Types of Empirical Studies

Author

David Huron

Types of Empirical Studies

Introduction

Many of the things music scholars do is empirical—in the sense that the activities involve observation. Examples might include deciphering manuscripts, studying a score, or observing a gamelan rehearsal. What makes “empirical research” different from the tasks that humanities scholars typical engage in?

A distinction can be made between formal and informal observation. An informal observation might simply be noticing that there are more women than men on the dance floor of a club. Another informal observation might involve recognizing that a printed score switches from using the abbreviated “sfz” marking to the verbose “sforzando” in the final pages. Formal observation is distinguished by some sort of prior procedure. The researcher plans to observe specific things. For example, a researcher might view videos of two performers with the aim of determining which performer moves more while playing. Or a researcher might search through old newspapers from November 1884 in order to determine if any reviews of a concert were published. What makes something Empirical Research is that the observations are planned in advance.

At least seven types of empirical studies can be distinguished: (1) reconnaissance study, (2) descriptive study, (3) measurement study, (4) correlational study, (5) experimental study, (6) meta-study, and (7) modeling study.

1. Reconnaissance Study

A reconnaissance study is a preliminary or exploratory investigation intended to gain familiarity with a new field or phenomenon. Charles Darwin spent five years sailing around the world on the Beagle: the purpose was exploration and reconnaissance. The goal was to see what plants and animals existed in different parts of the world.
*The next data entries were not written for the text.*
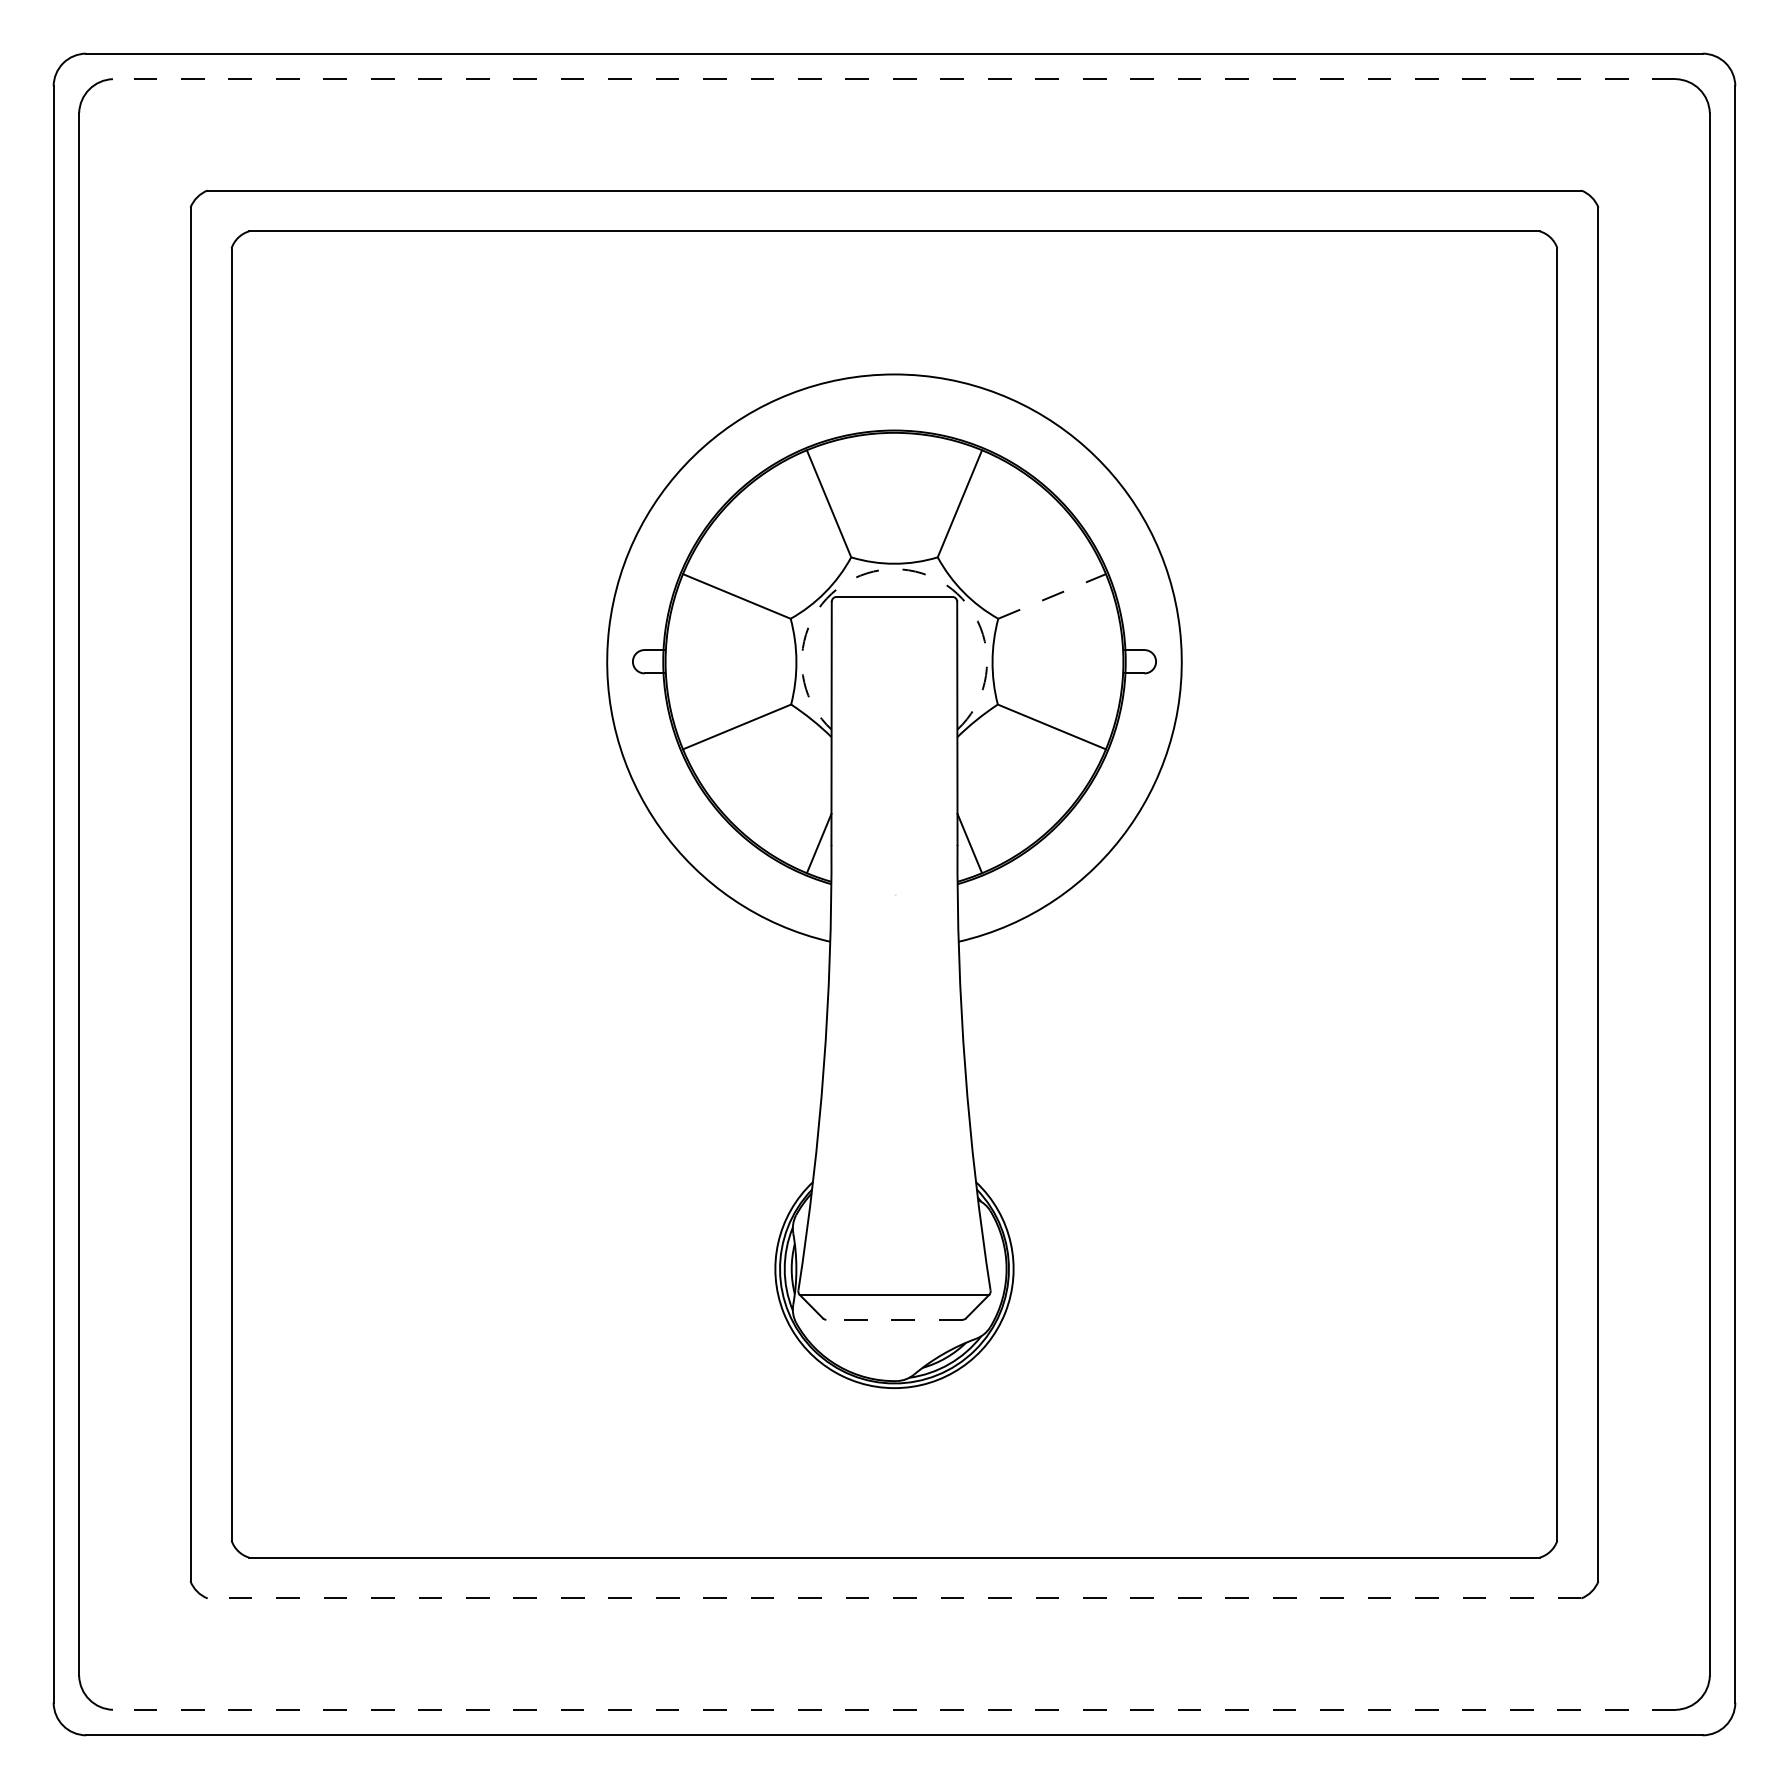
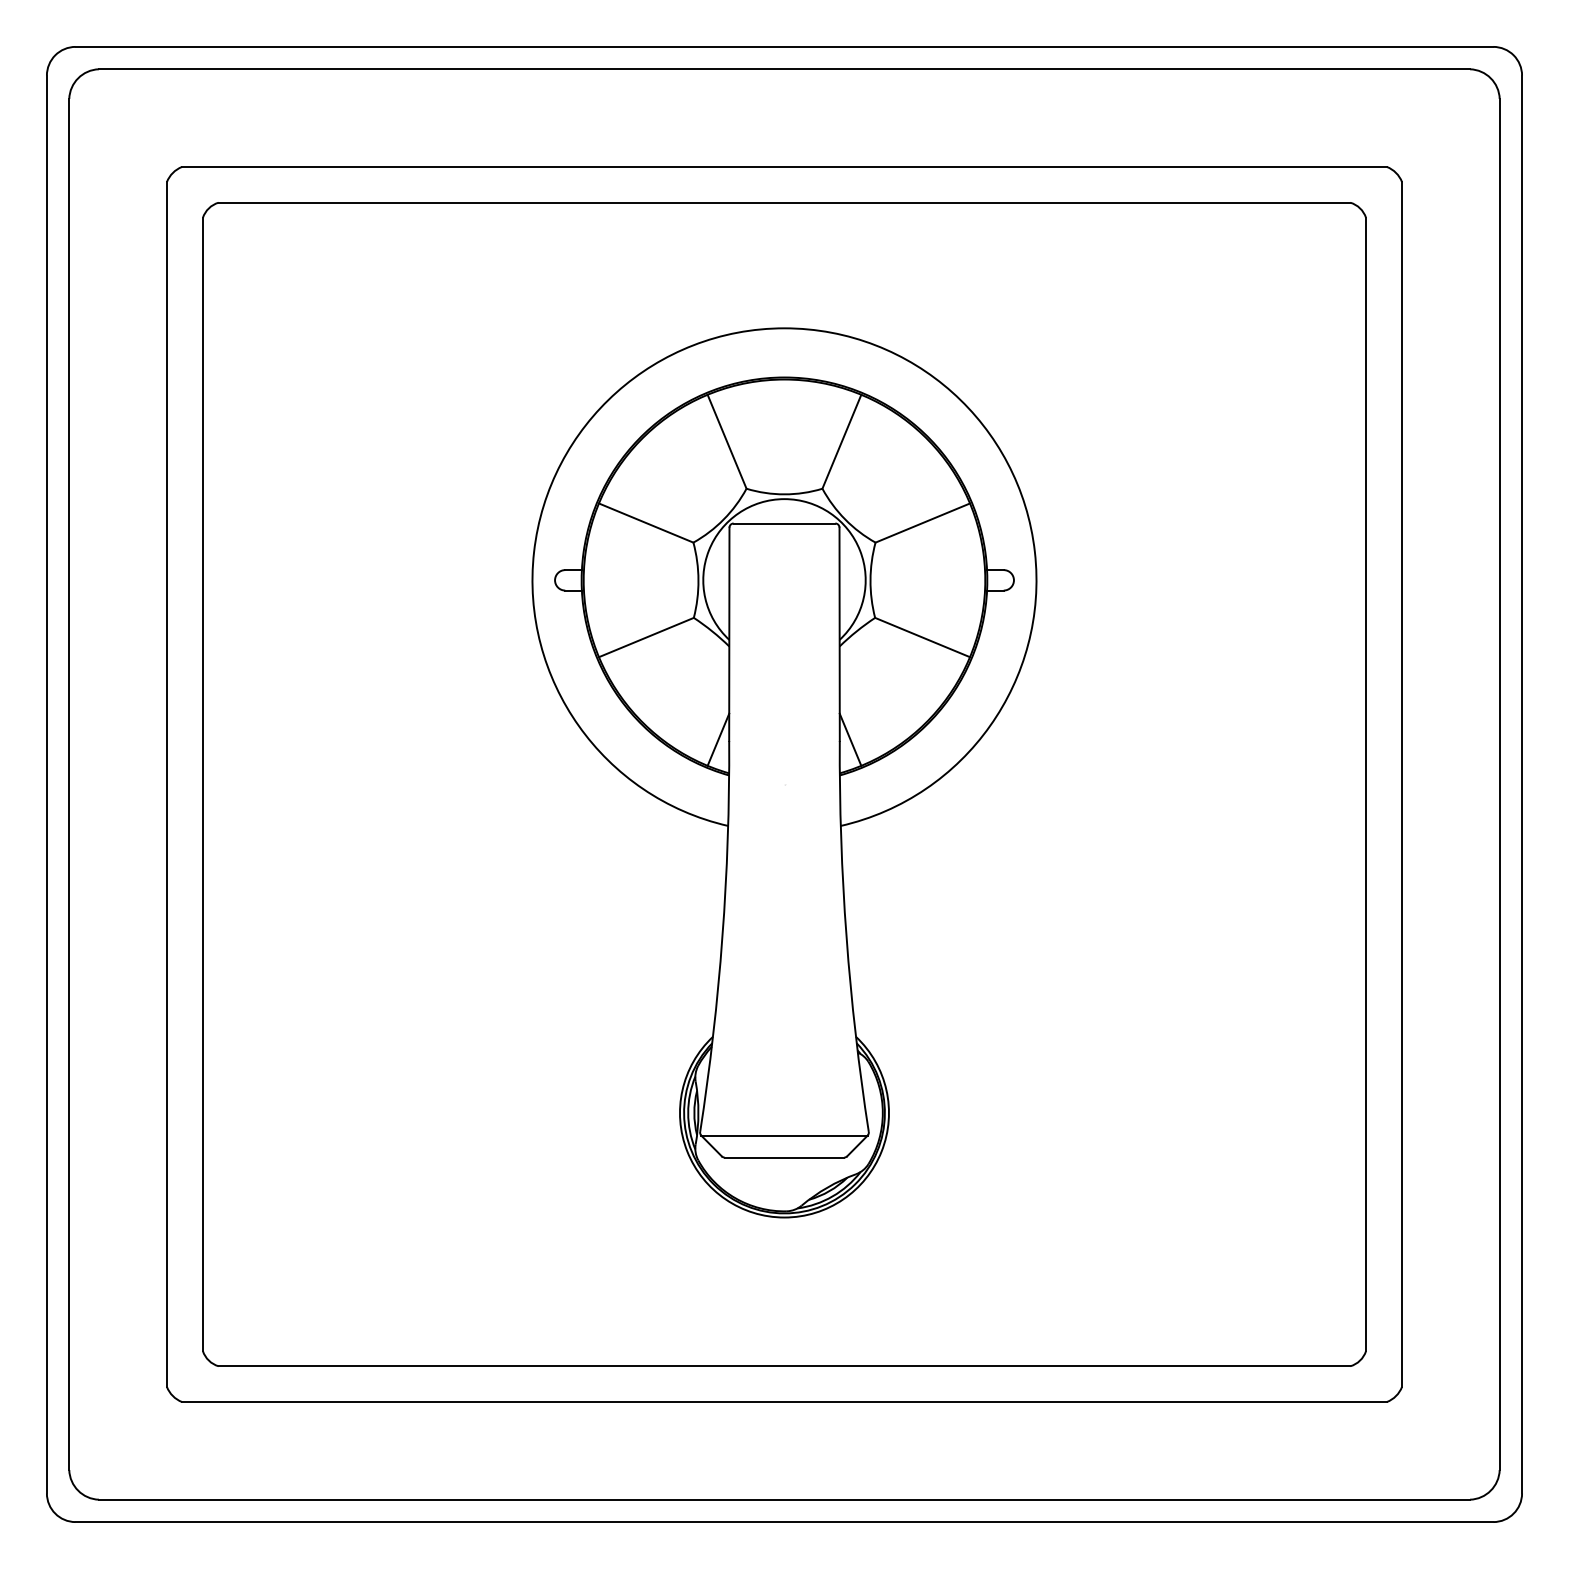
line: (894, 79) -> (784, 69), dashed -> solid
arc: (894, 569) -> (784, 499), dashed -> solid
line: (1052, 596) -> (923, 523), dashed -> solid
line: (894, 1319) -> (784, 1157), dashed -> solid
line: (894, 1598) -> (784, 1402), dashed -> solid
line: (894, 1709) -> (784, 1499), dashed -> solid

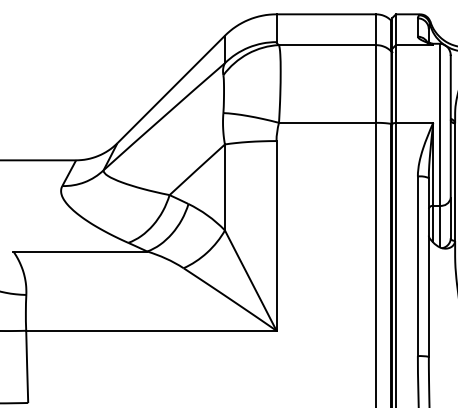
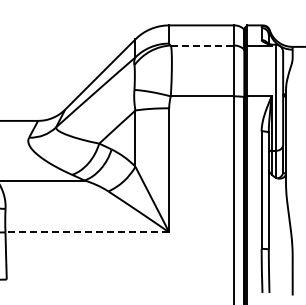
line: (327, 45) -> (202, 45), solid -> dashed
line: (151, 330) -> (87, 232), solid -> dashed

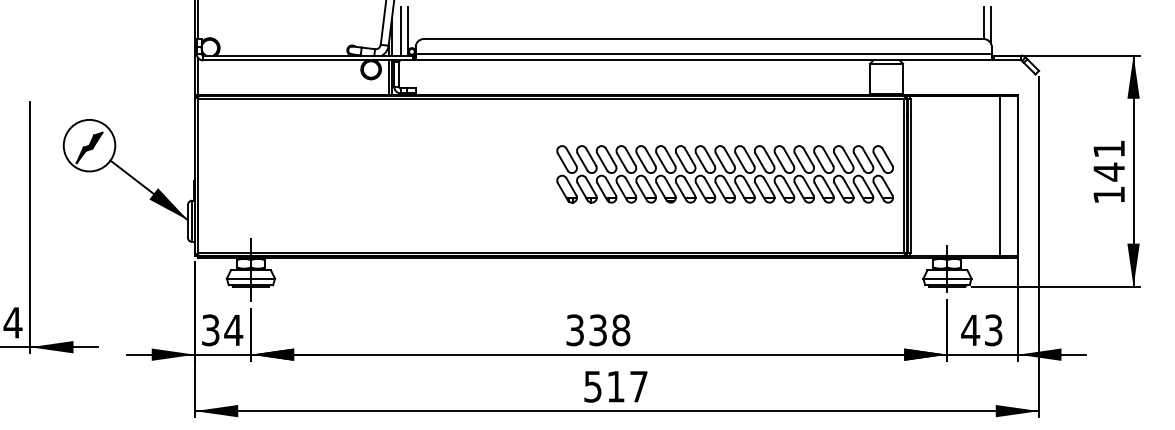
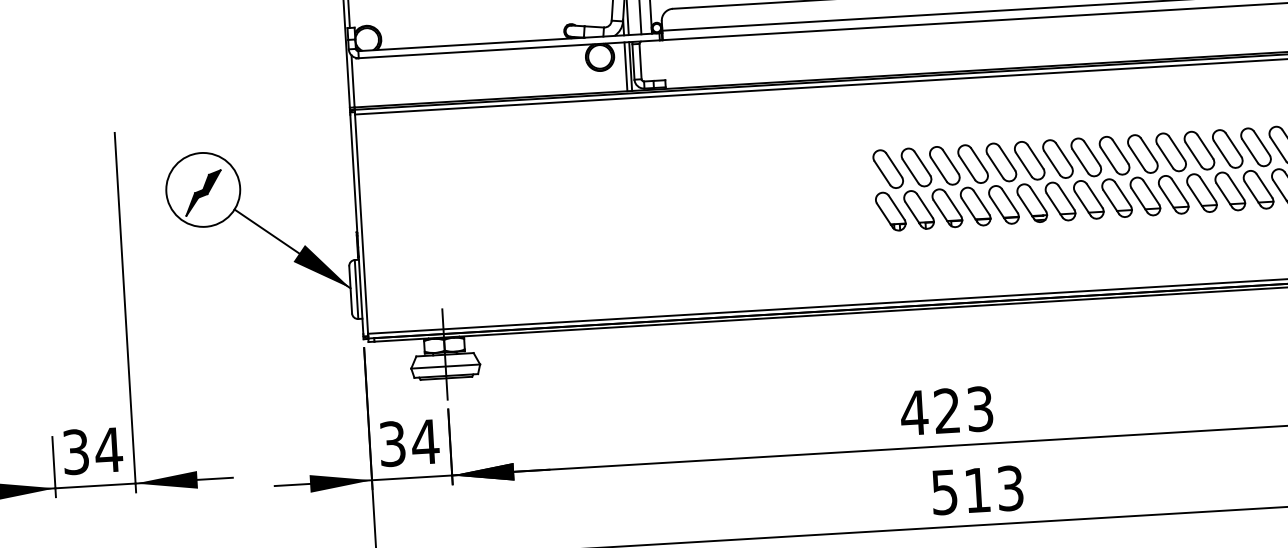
text: (597, 330) -> (946, 411), 338 -> 423
text: (638, 386) -> (1009, 488), 517 -> 513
An ethnomusicologist might travel to a remote village simply to become exposed to the culture and music of that region. A historical musicologist might browse through the uncatalogued contents of an archive box, simply to see what is there. A music sociologist might interview some pre-teens about their musical tastes, simply to become aware of their concerns and enthusiasms.

Reconnaissance studies are not hypothesis-driven and do not include any quantitative measurement. Reconnaissance studies are common when a researcher begins work on a novel topic or discovers a new phenomenon. The principal purpose of the reconnaissance study is to alert the researcher to new possibilities. The research endeavors to cast a wide net, trying to observe anything that might be potentially informative. Reconnaissance studies may involve some sort of collecting, such as recording live music, purchasing local CDs and tapes, clipping magazine or newspaper articles, video recording children’s play activities, etc.

2. Descriptive Study

Descriptive studies attempt to document and interpret some phenomenon. Like the reconnaissance study, descriptive studies are not hypothesis-driven and do not involve any quantitative measurement. The principal purpose of the descriptive study is to understand some phenomenon through detailed description and interpretation. When the phenomenon pertains to people, descriptive studies are usually refered to as ethnographic studies. When the phenomenon is a musical work, descriptive studies commonly take the form of analyses. When the phenomenon pertains to understanding the past, descriptive studies are commonly called historical studies. There are innumerable descriptive methods, including open interviews and participant-observation methods—which will be covered in detail later.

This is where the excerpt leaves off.